While this has been a long time coming and there are many reasons to be cynical about the motives of the Liberals in doing it, it remains a big victory for the $15 & Fairness movement and will have a large and direct beneficial impact on the lives of many workers. Some will see their wages go up by as much as over $2 an hour in just a few short months.

As always the howls of doom, gloom and outrage from the business community and right-wing talking heads have been swift and fierce and as always basically everything they are saying to oppose the notion of basic wage decency has long been shown to be false.

It is an easily demonstrable myth that higher minimum wages, for example, "kill jobs" or result in inflation. Michal Rozworski, preparing for the business lobby onslaught, wrote a very good overview debunking a range of these notions.

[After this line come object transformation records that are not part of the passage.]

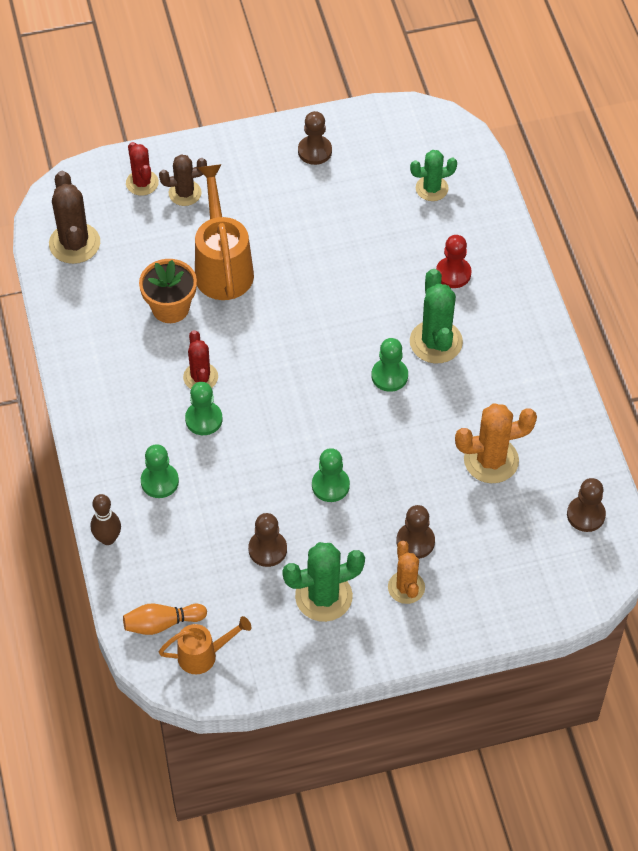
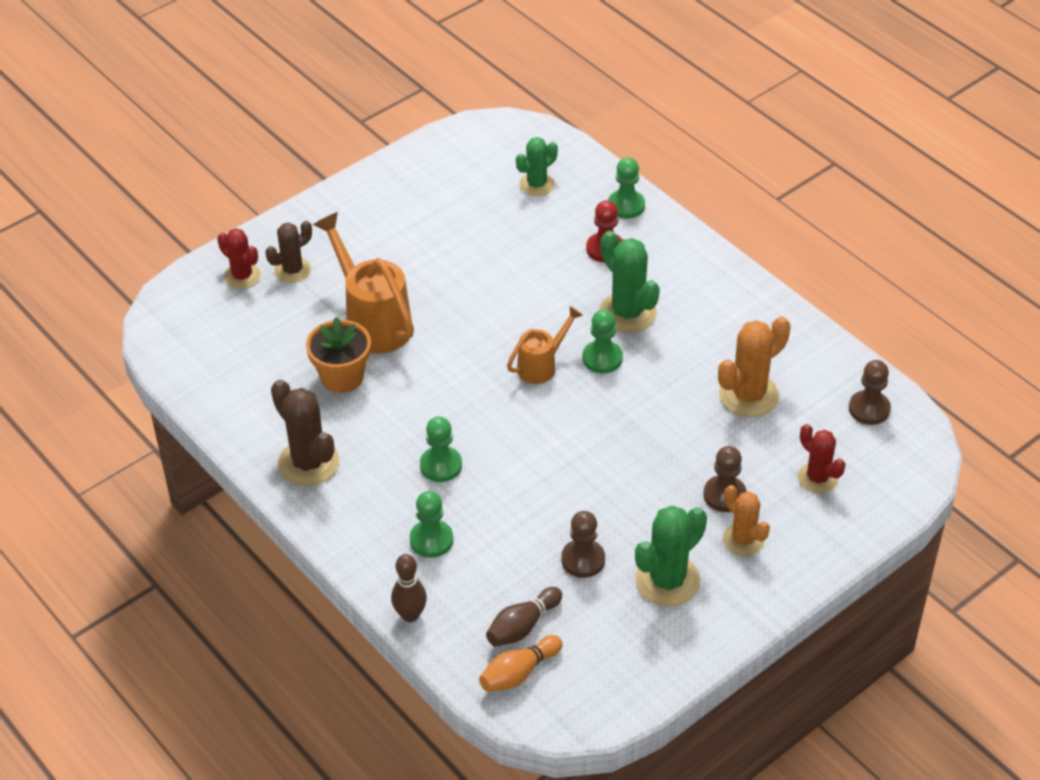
camera: 25 degrees left, 10 degrees down
(74, 243) = (204, 354): brown cactus -> brown cactus (308, 463)
(187, 585) = (522, 626): none -> brown bowling pin
(200, 377) = (413, 428): red cactus -> red cactus (817, 478)
(203, 655) = (581, 685): orange watering can -> orange watering can (541, 366)
(315, 151) = (401, 190): brown pawn -> none
(330, 485) = (608, 477): green pawn -> green pawn (626, 206)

This backlash from business is also as predictable as the daily sunrise. Ever thus, this handy comic reminds that business groups have opposed every single attempt to create fair, safe or just workplaces since workers and unions forced governments to start implementing them:


In fact, there is a very strong argument that higher minimum wages are a direct economic stimulus that help many of the very businesses that the critics claim they hurt. This is for the simple reason that minimum wage workers do not park their cash in offshore accounts or use it for speculative purposes, they spend it and tend to do so locally and in retail settings. Their higher wages will go directly back into the local economy and will often be spent at local retail outlets, eateries, convenience stores, etc.

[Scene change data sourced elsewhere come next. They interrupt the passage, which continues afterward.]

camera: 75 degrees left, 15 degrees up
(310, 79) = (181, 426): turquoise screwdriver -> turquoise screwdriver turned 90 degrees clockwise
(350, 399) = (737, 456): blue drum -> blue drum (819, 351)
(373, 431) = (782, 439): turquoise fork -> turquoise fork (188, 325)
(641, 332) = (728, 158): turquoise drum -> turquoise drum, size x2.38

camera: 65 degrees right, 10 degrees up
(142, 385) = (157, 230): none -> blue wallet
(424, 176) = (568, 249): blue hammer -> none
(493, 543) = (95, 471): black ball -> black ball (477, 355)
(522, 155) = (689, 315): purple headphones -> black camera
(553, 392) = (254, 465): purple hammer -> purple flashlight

In addition, businesses that pay poverty wages are ultimately socially parasitic in that society as whole ends up subsidizing these wages and the business' profits through a wide array of social programs and benefits that allow minimum wage workers to survive in spite of their pay. It is deeply ironic that the business sector has long depended on government intervention through social spending to maintain what are thereby artificially low wages.

All of this is true. But often left out of the discussion is the basic immorality of paying people poverty wages. It is not just that the economic arguments against it are generally untrue and that there are clear economic benefits to paying people wages they can actually live on, it is also that poverty wages are wrong and have a corrupting influence on our society and its notions of what is fair and reasonable.

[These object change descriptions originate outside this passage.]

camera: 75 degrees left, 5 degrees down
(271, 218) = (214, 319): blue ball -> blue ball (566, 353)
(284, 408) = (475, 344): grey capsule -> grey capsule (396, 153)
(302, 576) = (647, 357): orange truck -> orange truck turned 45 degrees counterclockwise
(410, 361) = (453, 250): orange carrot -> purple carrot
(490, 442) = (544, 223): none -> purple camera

They are morally bankrupt and unjustifiable.

When we allow the wage floor to be so low that employers can pay wages no one can possibly survive on we create a situation where it is deemed socially acceptable for businesses to say "we are hiring you at a rate that we know cannot pay your bills, rent or provide you with enough to eat." This is grotesque.

People will argue that many minimum wage jobs are staffed by students or those bringing in secondary income to a household. But even when true -- and for many, many workers who have one or more minimum wage jobs, or jobs paying less than $14 an hour, as their primary source of income it is not -- this does not make it any more justifiable.  This simply means young people and secondary wage earners are being used to suppress the wages of all other workers in the same sector and to prevent the creation of jobs that people can live off the wages of.

For over a generation we have given legitimacy to a discourse that says it is acceptable for inequality to rise at incredible rates, for the economy to grow and for the salaries of not just CEOs but the managerial class overall to go ever upwards while wages generally stagnate or decline in relative terms, and are kept lower in part by having a destitution level minimum wage.

A small fraction of businesses may depend on the destitution wages or precarity of some workers to survive -- or in the case of companies like Wal Mart and McDonalds, to reap huge profits -- but the notion that we should set wage policy around allowing marginal businesses that pay people poorly to continue to do so is absurd. Never mind that in the case of larger corporate enterprises the function of low minimum wages is to subsidize CEO bonuses, shareholder dividends and franchise owner profits.

While a $14 or even a $15 an hour minimum wage is still, sadly, not a living wage in many communities like Toronto, what it does is that it raises that lowest bar and by doing so raises the wages in jobs that were not minimum wage jobs by providing a greater range of job options for workers that pay wages that mean they can actually make ends meet. A job that now pays what is deemed as a "good" wage relative to the minimum wage will have to raise its rates in order for this to continue to be the case.

By doing this the government raises the implicit "bargaining power" of all workers, unionized and non-unionized, to demand better, more reasonable and more livable pay for the work they do.

This is not just beneficial the economy overall, it is also beneficial for society and community, is morally right and, in the end, is an issue of basic fairness and social justice.